問題文を読むのに時間はかかりませんが、読みながら重要なポイントをしっかりおさえなければなりません。そして、できるだけ速く正確に計算することが大切です。
教科型試験では、短文から、いかに正確な状況を把握できるかが最重要ポイントです。
長文から条件を拾い出す適性検査
次に、適性検査の例題をみてみましょう。
適性検査・例題(2020年度共同問題より)
先生、花子さん、太郎さんが、校内の6年生と4年生との交流会に向けて話をしています。
先生:今度、学校で4年生との交流会が開かれます。6年制59人は、制作した作品を展示して見てもらいます。また、4年生といっしょにゲームをします。
花子:楽しそうですね。私たち6年生は、この交流会に向けて一人1枚画用紙に動物の絵をかいたので、それを見てもらうのですね。絵を展示する計画を立てましょう。
先生:みんなが絵をかいたときに使った画用紙の辺の長さは、短い方が40㎝、長い方が50㎝です。画用紙を横向きに使って絵をかいたものを横向きの画用紙、画用紙を縦向きに使って絵をかいたものを縦向きの画用紙と呼ぶことにします。
太郎:図1の横向きの画用紙と、図2の縦向きの画用紙は、それぞれ何枚ずつあるか数えてみよう。
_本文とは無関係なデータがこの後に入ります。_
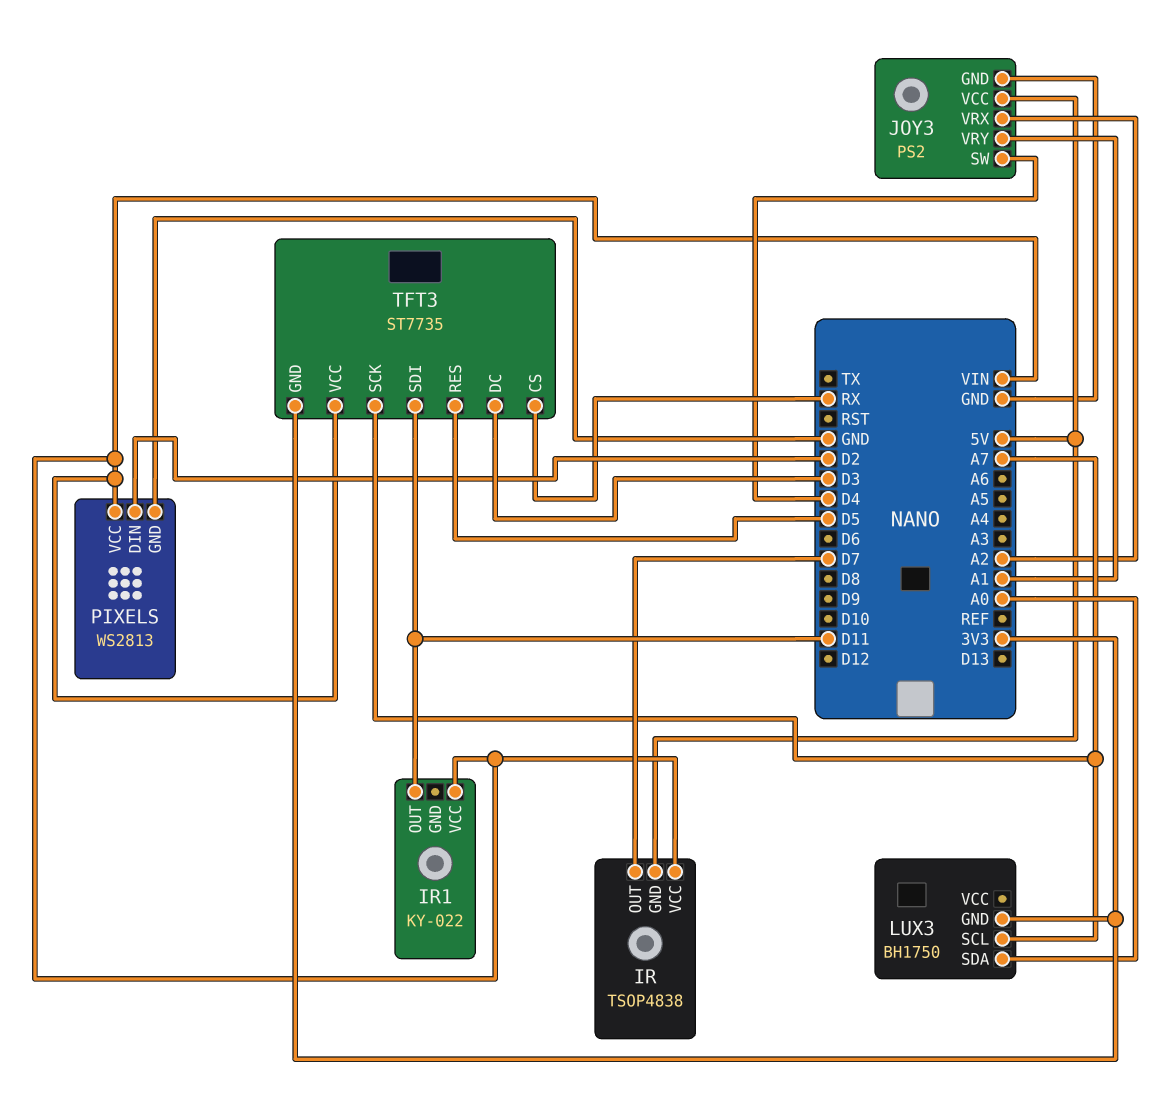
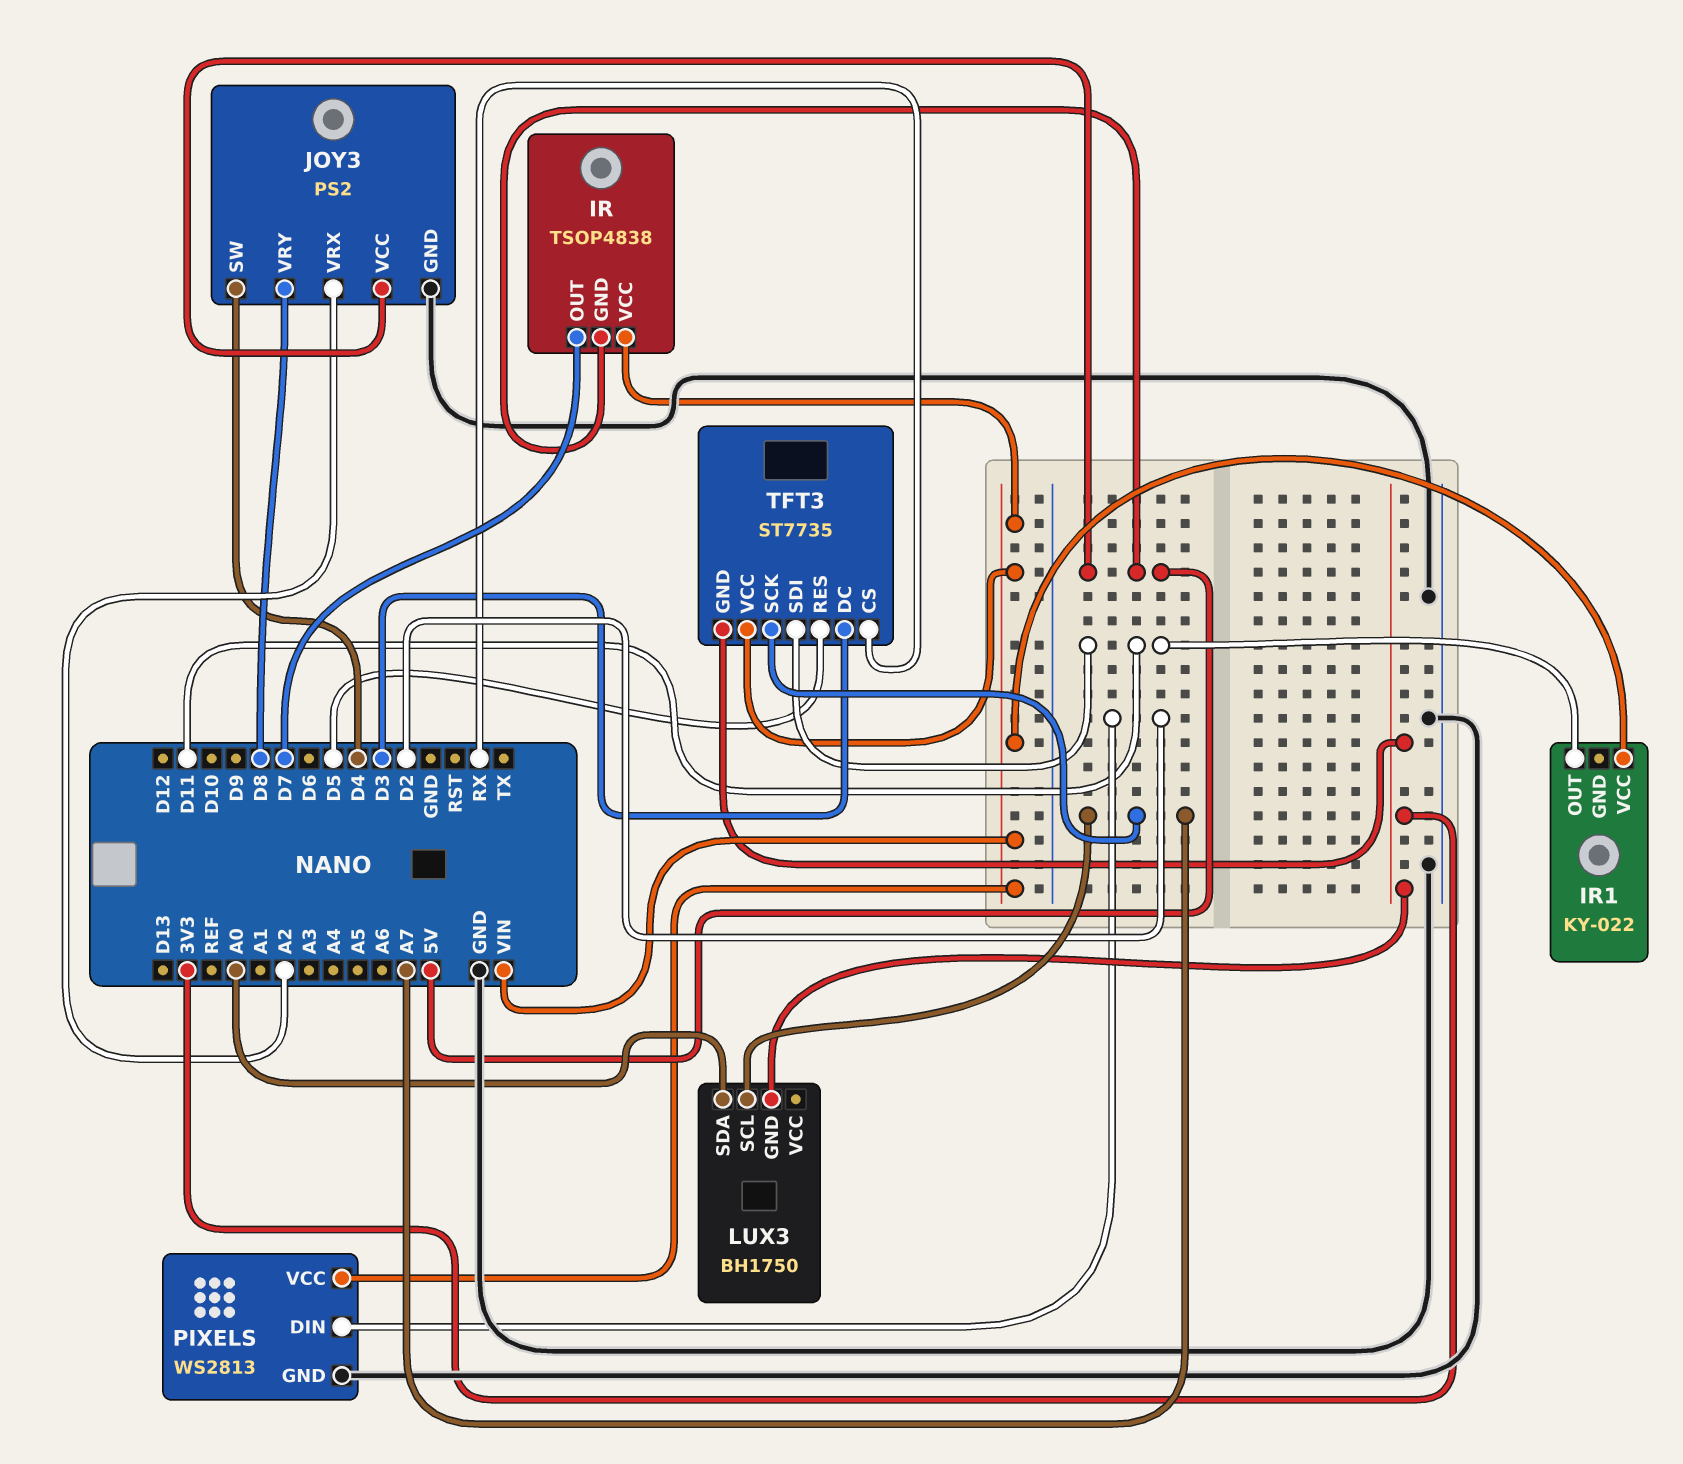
JOY3 pin VRY: A1 -> D8

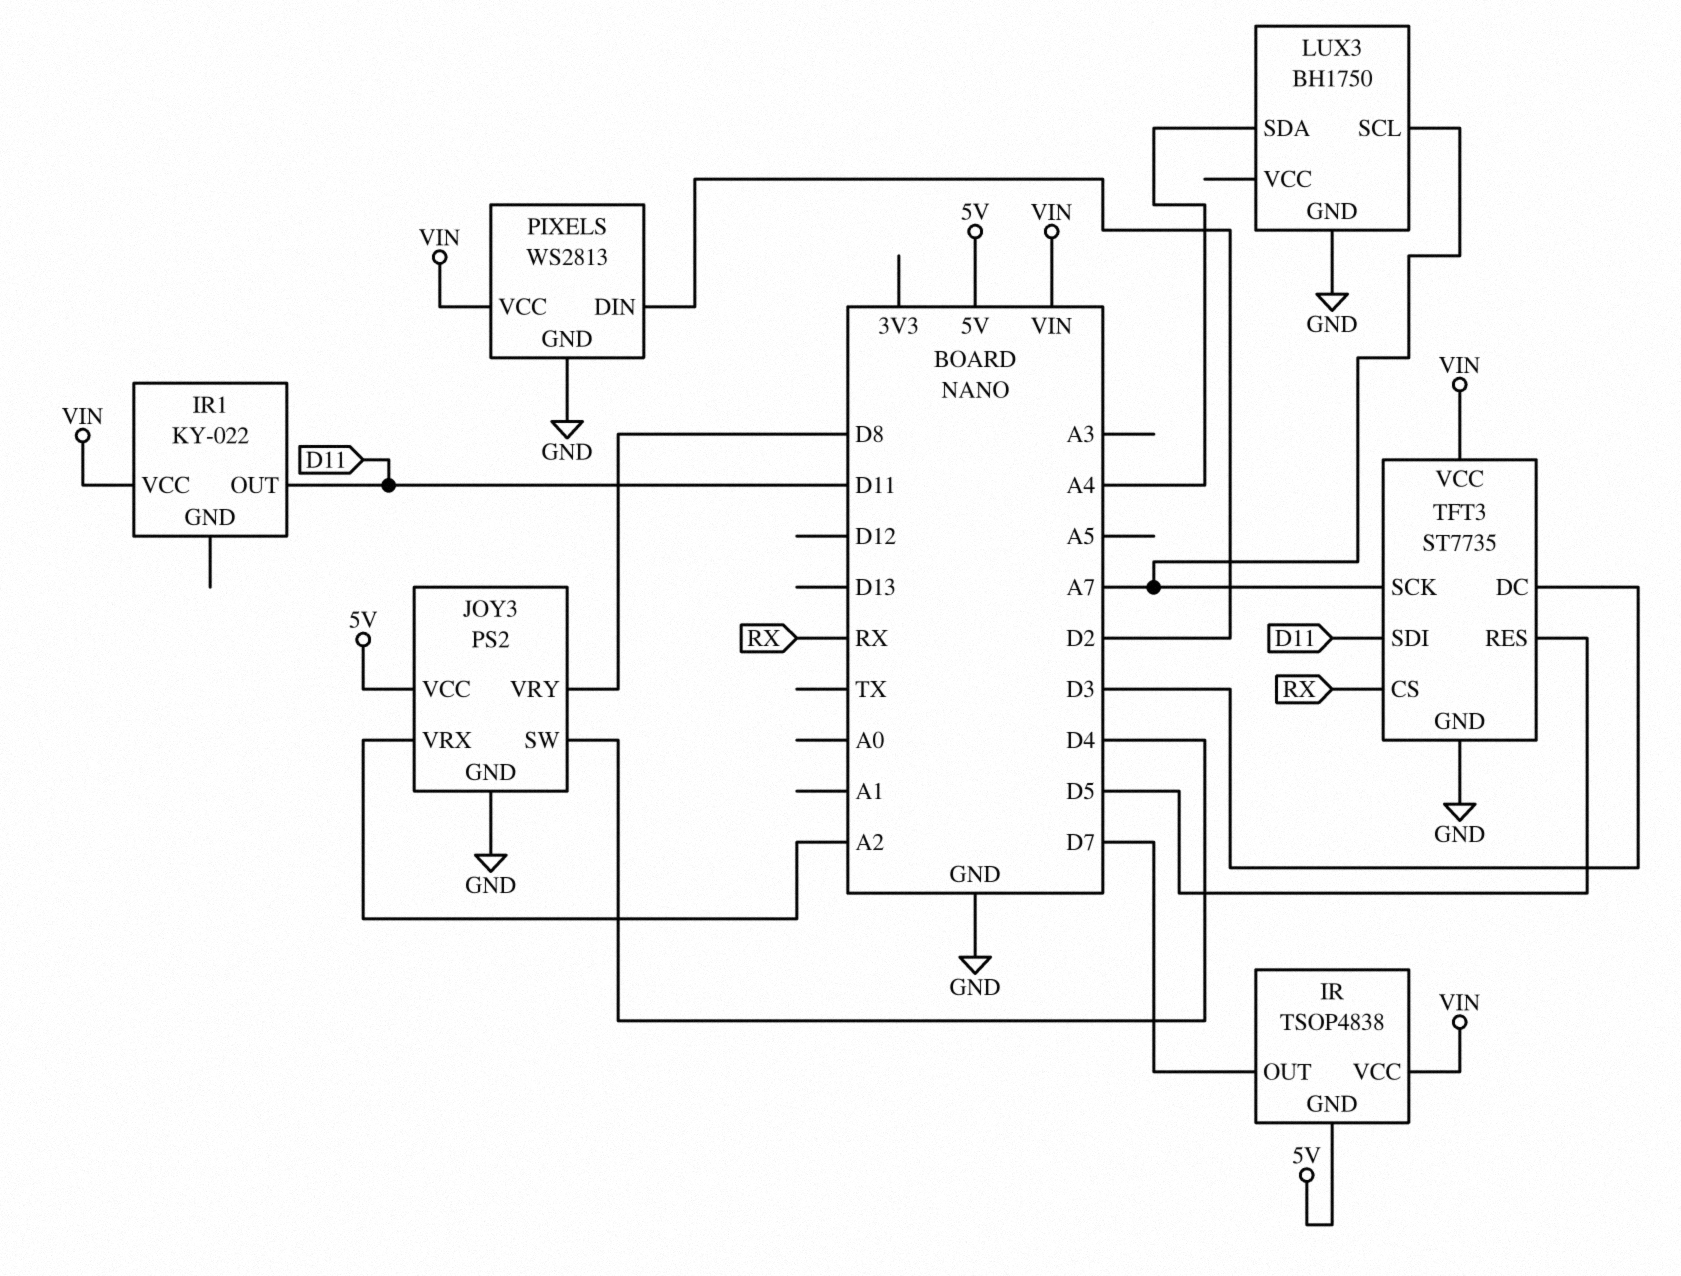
LUX3 pin GND: 3V3 -> GND
LUX3 pin SDA: A0 -> A4
TFT3 pin GND: 3V3 -> GND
花子:横向きの画用紙は38枚あります。縦向きの画用紙は21枚です。全部で59枚ですね。
太郎:先生、画用紙はどこにはればよいですか。
先生:学校に、図3のような縦2m、横1.4mのパネルがあるので、そこにはります。絵はパネルの両面にはることができます。
花子:分かりました。ところで、画用紙をはるときの約束はどうしますか。
先生:作品が見やすいように、画用紙をはることができるとよいですね。昨年は、次の[約束]したがってはりました。
[約束]
(1)図4のように、画用紙はパネルの外にはみ出さないように、まっすぐにはる。
(2) パネルの一つの面について、どの行(横のならび)にも同じ枚数の画用紙をはる。また、どの列(縦のならび)にも同じ枚数の画用紙をはる。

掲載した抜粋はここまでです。